I understand that feeling as well, but let me point out something here. I was previously running Morel ADMW 9's for midbass in my doors. They are, by book value, more expensive by several hundred dollars than the HAT L8's that I installed Saturday but from a performance standpoint...I'm much happier with the L8's from 50-150hz than I was with the Morel's. Some of this has to do with the speaker performance itself, and some of it has to do with the fiberglass/lead baffle I built. Though the L8's do sound better, I wouldn't have gotten the most out of either of them with my doors the way they were previously setup. That is why I preach install so much, see what you can get out of the car itself, and once the speaker becomes the limiting factor, upgrade from there (and know that "upgrade" doesn't always equal more expensive).


----------



## ErinH

Cruzer, like Chris said to you at the GTG, fix the doors and get rid of the hum in there. Then worry about speakers.

honestly, I thought they sounded pretty good. Regardless of how much they cost.


----------



## bertholomey

bikinpunk said:


> I did feel like I conquered Jason's p99. Last summer's gtg at your house, Mark, where I tried to tune with that thing nearly killed me. lol.
> 
> I know Jason was sitting in the passenger seat getting antsy. I think he felt like I do when I'm trying to show my mom how to use the internet. JUST FREAKIN' LET ME DO IT ALREADY!


You did! I was amazed at the speed in which you dialed in those EQ points. You jumped around that thing faster than I do, and I have owned it for a year.

John, I really wish I had listened to your car. With the installation work you were doing, I didn't realize it was operational.....I missed out for sure. Maybe at another G2G....


----------



## ErinH

bertholomey said:


> You did! I was amazed at the speed in which you dialed in those EQ points. You jumped around that thing faster than I do, and I have owned it for a year.


wait... you think I actually knew what I was doing? no way dude, I was just giving you the shyt tune.

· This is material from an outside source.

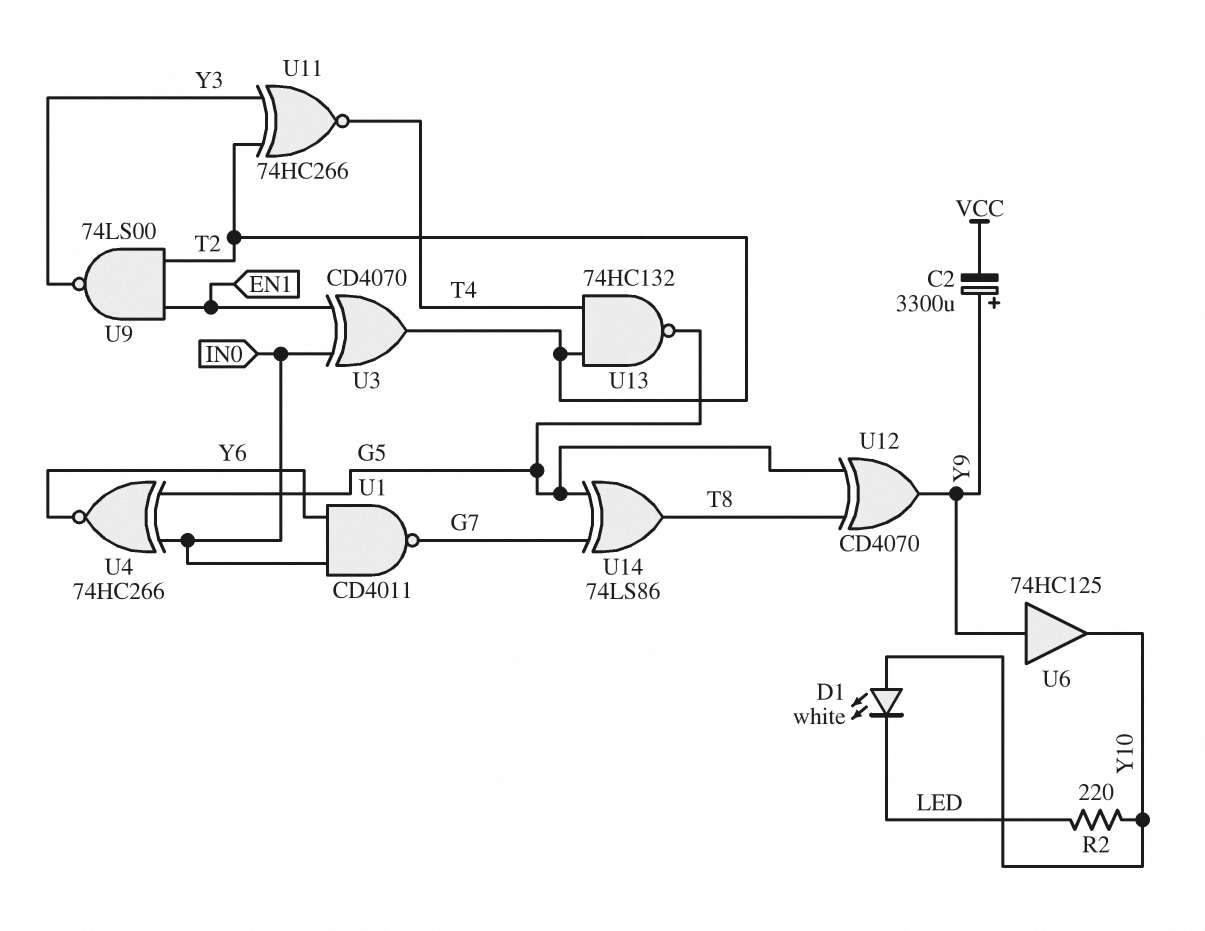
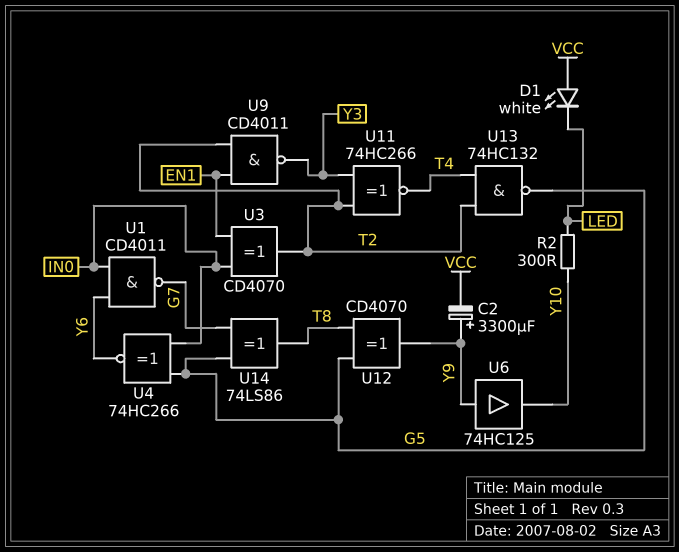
D1: LED white (A Y10, K LED) -> LED white (A VCC, K LED)
R2: 220 (LED, Y10) -> 300 (LED, Y10)
U9: NAND 74LS00 (in EN1, in T2, out Y3) -> NAND CD4011 (in EN1, in T2, out Y3)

I was doing whatever I could to whatever screen I was on. :laugh:

Just kidding, man.


----------



## ErinH

Here's the tracklist of the CD I was listening to, in case anyone was wondering (haters gon' hate!):

Dire Straits - Ride Across the River
Don Henley - Boys of Summer (MFSL version)
Earth, Wind, & Fire - September
Earth, Wind, & Fire - Let's Groove
Huey Lewis & The News - Stuck With You
Natalie Merchant - Wonder (MFSL version)
Tears For Fears - Rule the World (MFSL)
Tears For Fears - Broken/Head Over Heels (MFSL)
Tears For Fears - Mad World 
Norah Jones - It's Gonna Be
Norah Jones - Light As a Feather
Mike and the Mechanics - Nobody Knows


Can't remember the other songs, but those were the main ones


----------



## fish

A lot of nice cars out there. 

Thanks for posting pics & also stereo equipment & listening impressions.

Erin,
I have a question for you... did you go door-to-door to alert your neighbors about your G2G proir to this? I'm sure you did, but I guess they were all pretty cool with stereos playing at pretty loud volumes all day long up & down the street?


----------



## Melodic Acoustic

bikinpunk said:


> I had more trouble using the remote. I wound up sticking with the h/u.
> 
> I did feel like I conquered Jason's p99. Last summer's gtg at your house, Mark, where I tried to tune with that thing nearly killed me. lol.
> 
> I know Jason was sitting in the passenger seat getting antsy. I think he felt like I do when I'm trying to show my mom how to use the internet. JUST FREAKIN' LET ME DO IT ALREADY!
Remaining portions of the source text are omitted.